If you think what is written below is "a bit too much" and beyond what humans can do realistically, read some of the comments below.


__ You’ve learned to control your temper/anger/rage and can be sure you won't "let 'er rip!". 

__ Able to let go of having to control the other person (and getting angry when he/she doesn’t do what you wanted). 
    __ You would not expect him to do anything unless you were specific with him/her, and
          __ he/she accepted your request (but there was no demand that he/she do so)

__ When you have truly learned how not to blame (80% at least)
     __ And you fully understand why blame is a false concept (and can explain it to another
     __ Never insist that the other person apologize (that is strictly a component of make-wrong), for
          the person is unlikely to have done whatever they did “wrong” with any malice.

__ When you have learned to not inflict pain on another to get the person to do something

__ Have written out all of what you expect in a relationship (and showed it to the other person)
    __ I have realistic expectations.

__ You have truly learned compassion for another human being and yourself

__ You are self-sufficient such that you do not “need” the relationship, so it is only a bonus

__ You have read the top recommended books on relationships (on this site) and
     __ You can honestly say you will do what is recommended

__ Know the Time Out Tool and use it in all relationships (such that no impatience or anger is
     allowed to go beyond the initial irritation level)

__ You are willing to be authentic and honest with the other person, not fooling him/her or
     playing prince/princess.  You do not get the option of putting up a false mask.

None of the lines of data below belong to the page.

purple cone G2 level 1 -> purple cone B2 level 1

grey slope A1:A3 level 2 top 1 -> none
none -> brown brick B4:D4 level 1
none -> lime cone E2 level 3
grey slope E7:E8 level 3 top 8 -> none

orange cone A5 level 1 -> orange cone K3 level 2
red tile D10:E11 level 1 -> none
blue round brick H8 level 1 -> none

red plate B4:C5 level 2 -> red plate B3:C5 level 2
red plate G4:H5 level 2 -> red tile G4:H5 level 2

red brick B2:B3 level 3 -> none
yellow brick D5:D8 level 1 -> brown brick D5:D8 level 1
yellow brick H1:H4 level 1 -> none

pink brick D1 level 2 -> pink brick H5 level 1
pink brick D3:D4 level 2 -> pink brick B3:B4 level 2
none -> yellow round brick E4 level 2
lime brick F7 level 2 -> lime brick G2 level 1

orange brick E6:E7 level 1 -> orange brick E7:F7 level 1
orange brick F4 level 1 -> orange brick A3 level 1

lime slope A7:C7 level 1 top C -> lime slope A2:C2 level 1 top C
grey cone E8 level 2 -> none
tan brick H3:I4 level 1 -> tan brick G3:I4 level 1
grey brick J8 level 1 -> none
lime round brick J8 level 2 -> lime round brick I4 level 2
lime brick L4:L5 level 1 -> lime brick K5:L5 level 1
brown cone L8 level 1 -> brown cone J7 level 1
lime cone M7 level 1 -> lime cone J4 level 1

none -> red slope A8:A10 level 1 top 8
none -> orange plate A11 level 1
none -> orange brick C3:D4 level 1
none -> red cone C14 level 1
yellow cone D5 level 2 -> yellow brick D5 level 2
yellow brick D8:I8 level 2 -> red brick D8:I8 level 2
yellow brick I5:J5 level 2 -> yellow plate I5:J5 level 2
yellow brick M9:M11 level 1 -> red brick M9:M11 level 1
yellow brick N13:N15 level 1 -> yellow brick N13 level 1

__ Dropping all mind-reading and guessing about what is in other people’s minds (most of the population thinks they are accurate on this, but the smart people realize no one is capable of doing that accurately nor are the foolish enough to think that their perceptions are reality)

__ Stop, discontinue, cease, desist in ever talking about how bad your past was and how that is the reason you are the way you are.  Never speak of it unless in counseling or a problem-solving situation where it can be dealt with objectively and effectively.

__ Never complaining about other people’s incompetence, rudeness, how they should ____, etc.

__ Take 100% responsibility for your own emotions, never, ever, ever blaming them on the other (since you have learned the no-blame tautology)

__ You are capable of listening to the other person without interruption, without lettingyour anxiety

7% of marriages are happy.  We are an unskilled bunch of wishful thinkers, who fail to anticipate reality. 

Remarkably enough, people have not educated themselves in the very basics, and certainly not enough to reach satisfactory competence!   Nor have they set up a plan for their seeking, finding, preparing, and being married stages!  And it's a major part of our lives!  Remarkable! 

Basically, most of their efforts are based on the titillation of pretend romance, unrealistic hope and possibility, sex... but not on substance. 

I recommend that people attain a level of substance - and have a partner who has also reached that level and is committed (like "really, really") to making the right choice when we all get to Stage 3.  (Use search engine to find 'Stage 3' and any other items mentioned here.)

I recommend that you get to the point where you are sufficient unto yourself and not trying to get someone who will "complete" you by providing what is missing.  Do not attempt to create a successful relationship from two half-people - believe you me, that does not total to a whole person!

Many a time, I have seen people jump into a relationship when they would have been much happier just being with themselves and following their own passions. 

And I've seen it over and over and over and over...  [How soon we forget!]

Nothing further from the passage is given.